Quality and Schedules
One example of the way robotics are being used in the construction industry is by collecting information from a jobsite and comparing it to the project’s 3D BIM model.
Robotic machinery can travel through a construction site, using laser scanners to automatically scan and inspect conditions in real time. While there may be conditions, like weather or darkness, that impede people from conducting inspections, an all-weather, self-propelled robotic machine can continuously collect data indoors and out throughout the entire project.
The collected information can then be compared to the BIM model as often as needed to determine if the project is on track. Combined with artificial intelligence (AI), data collected by the robotic device can provide actionable data about the quality of work and the project’s schedule. As reported in a 2022 ConstructConnect article, AI can discern what a building component is based on its shape, size and location, even if only a portion of it is visible.
You can see a video of a rechargeable autonomous robotic vehicle in operation at the Robotnik website.
Materials and Labor Economy
Collecting jobsite data on an automated, continuous basis combining high definition cameras, LiDAR and even drones, can identify errors faster than human inspections might, diminishing materials otherwise needed for rework. Lean comes into play when a robot can help optimize the use of construction materials and labor.
The ConstructConnect article explains that robotic heat welders have been commercially available for a number of years. There are already robots working on construction sites that can lay 1,000 bricks per hour.
On a bridge project, once the rebar has been laid out and with only one person’s oversight, a rebar tying robot using AI can move along a gantry and autonomously tie the rebar together at the intersections. As explained in a Construction Junkie video from World of Concrete 2020, robotic production of rebar layouts is an overwhelming time saver, tying up to 1,000 ties per hour, as well as eliminating tedious, back-straining work.
HP describes a robotic layout machine that can save on labor by performing digital layouts and printed text, even on bumpy surfaces, using 2D files in the cloud derived from BIM models.

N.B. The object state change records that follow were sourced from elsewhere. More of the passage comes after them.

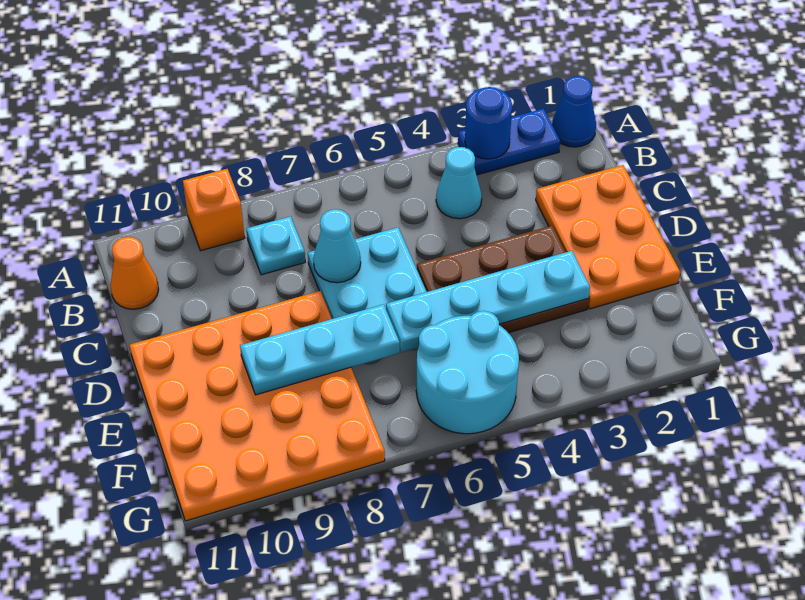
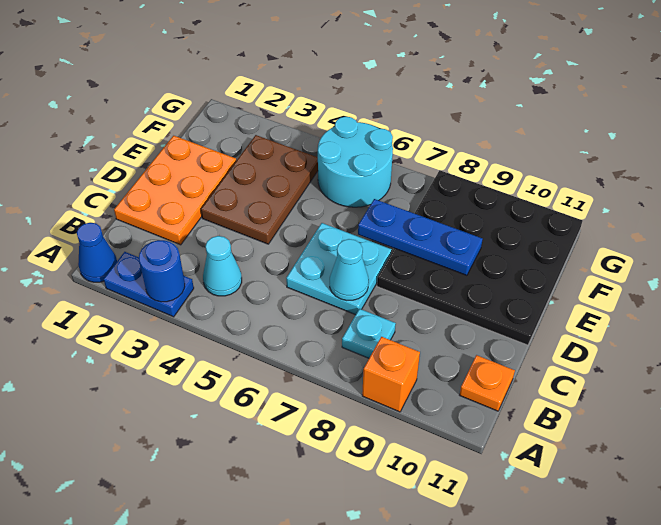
orange cone B11 level 1 -> orange plate B11 level 1
brown plate D3:E5 level 1 -> brown plate D3:F4 level 1
orange plate D8:G11 level 1 -> black plate D8:G11 level 1
cyan plate E3:E6 level 2 -> none
cyan plate E7:E9 level 2 -> blue plate E7:E9 level 2

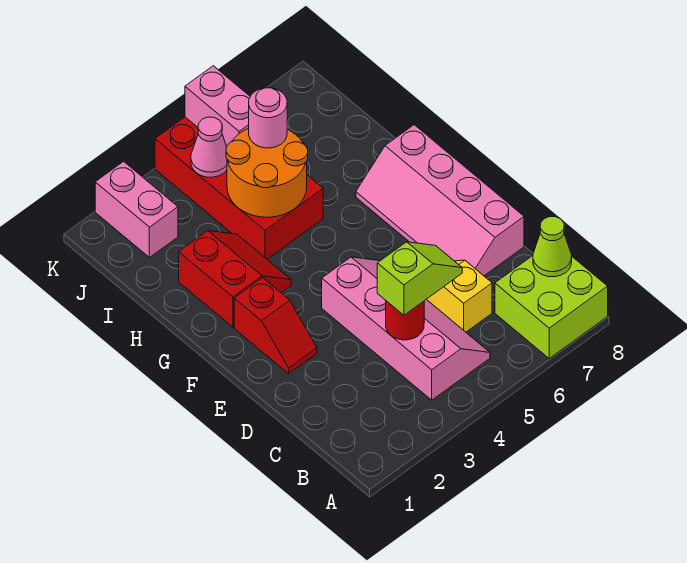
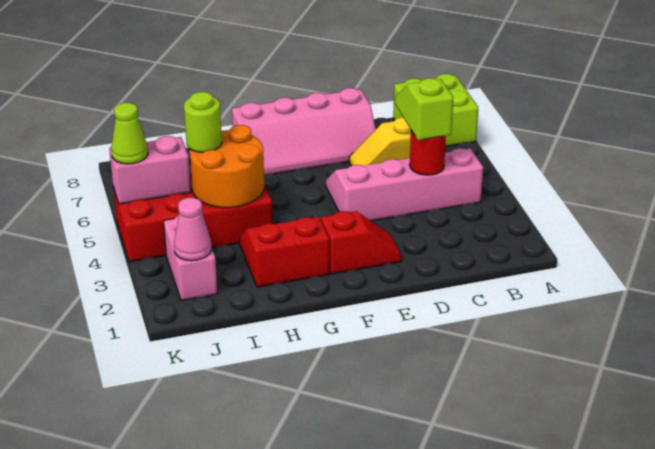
lime cone B8 level 2 -> lime cone K5 level 3
pink round brick I5 level 3 -> lime round brick I5 level 3
pink brick J2:K2 level 1 -> pink brick J2:J3 level 1
pink cone J4 level 2 -> pink cone J2 level 2

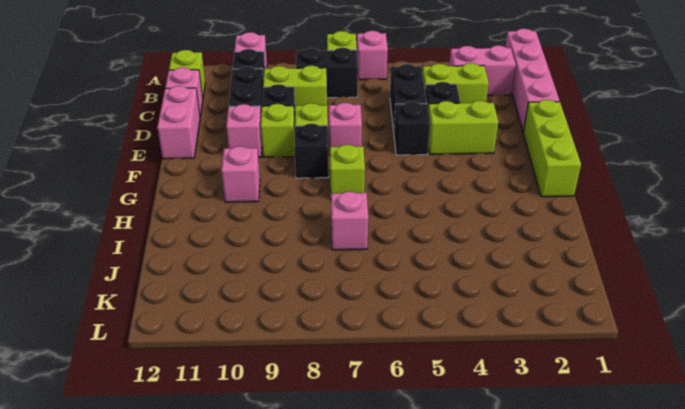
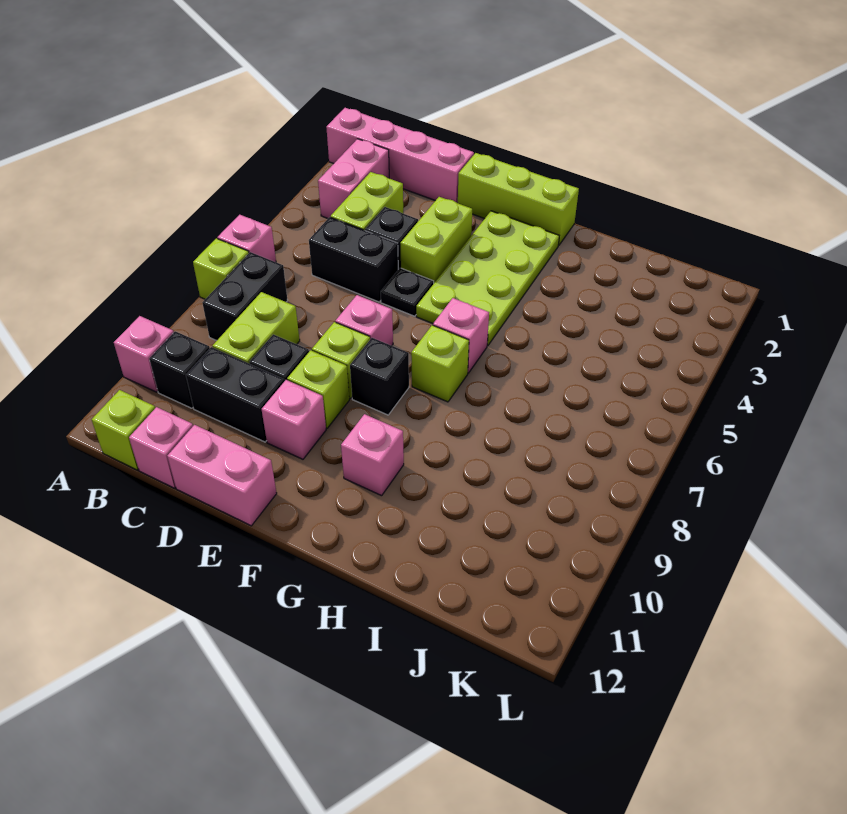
black brick E5 level 1 -> black plate E5 level 1
none -> lime plate F2:G5 level 1
pink brick I7 level 1 -> pink brick G6 level 1

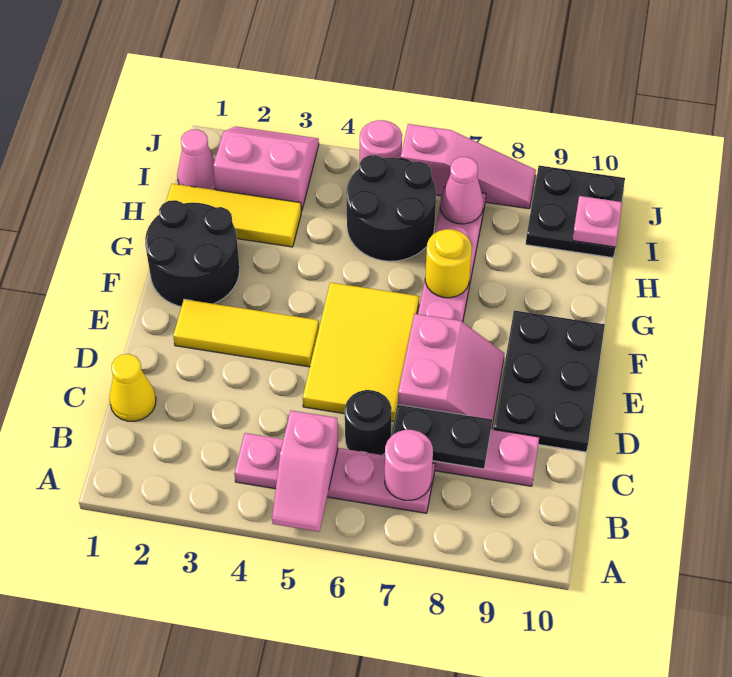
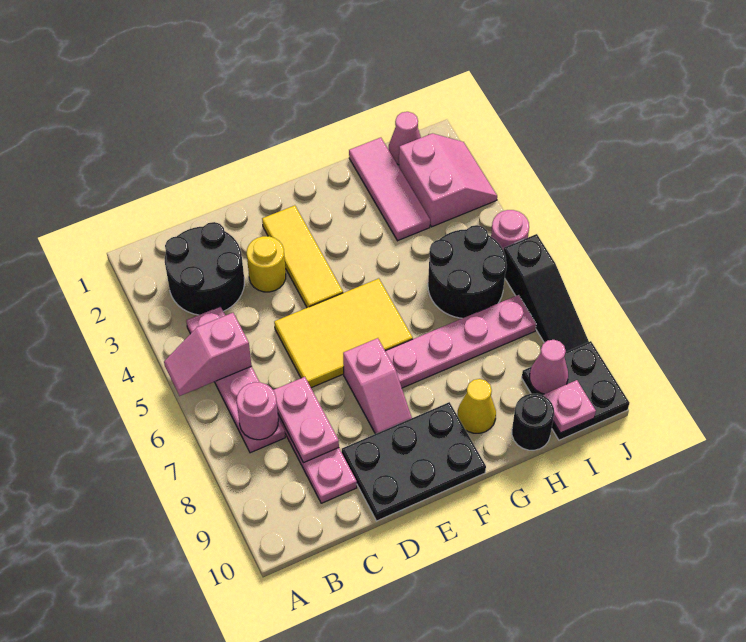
yellow cone C1 level 1 -> yellow cone G9 level 1
black round brick C6 level 1 -> black round brick H10 level 1
black plate C7:C8 level 2 -> pink plate C7:C8 level 2
pink slope D7:E8 level 1 top 7 -> pink slope E7:E8 level 1 top 7
black round brick F1:G2 level 1 -> black round brick B2:C3 level 1
yellow round brick G7 level 2 -> yellow round brick D3 level 1
yellow tile H1:H3 level 1 -> pink tile H1:H3 level 1
pink cone I7 level 2 -> pink cone I9 level 2
pink slope J6:J8 level 1 top 6 -> black slope J6:J8 level 1 top 6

Demolition Labor and Safety
Construction site demolition can be done with remote controlled robotic machines, which have been in use since the 1980s. As they have become more sophisticated, the machines can be operated by demo crews from a distance, removing them from the dangers, dust and debris of the demolition process. In addition, fewer laborers are needed onsite to complete demolition when using robotic equipment. With the ability to maneuver robots into spaces that are tight and unsafe for people, remote controlled demolition has been saving labor and improving safety.
When it comes to demolition, human insight will likely always be needed to foresee potential subsurface obstructions like post-tensioned cables, utility lines or other obstructions. But a demolition crew using robotic machines can combine that human insight and expertise with the power of machines for safer, more effective results than manual demolition.
Robotics are already making construction work easier, safer, faster, requiring less human labor. As these examples show, lean construction processes using fewer resources, less labor and less waste can be achieved successfully through the use of robotic machines.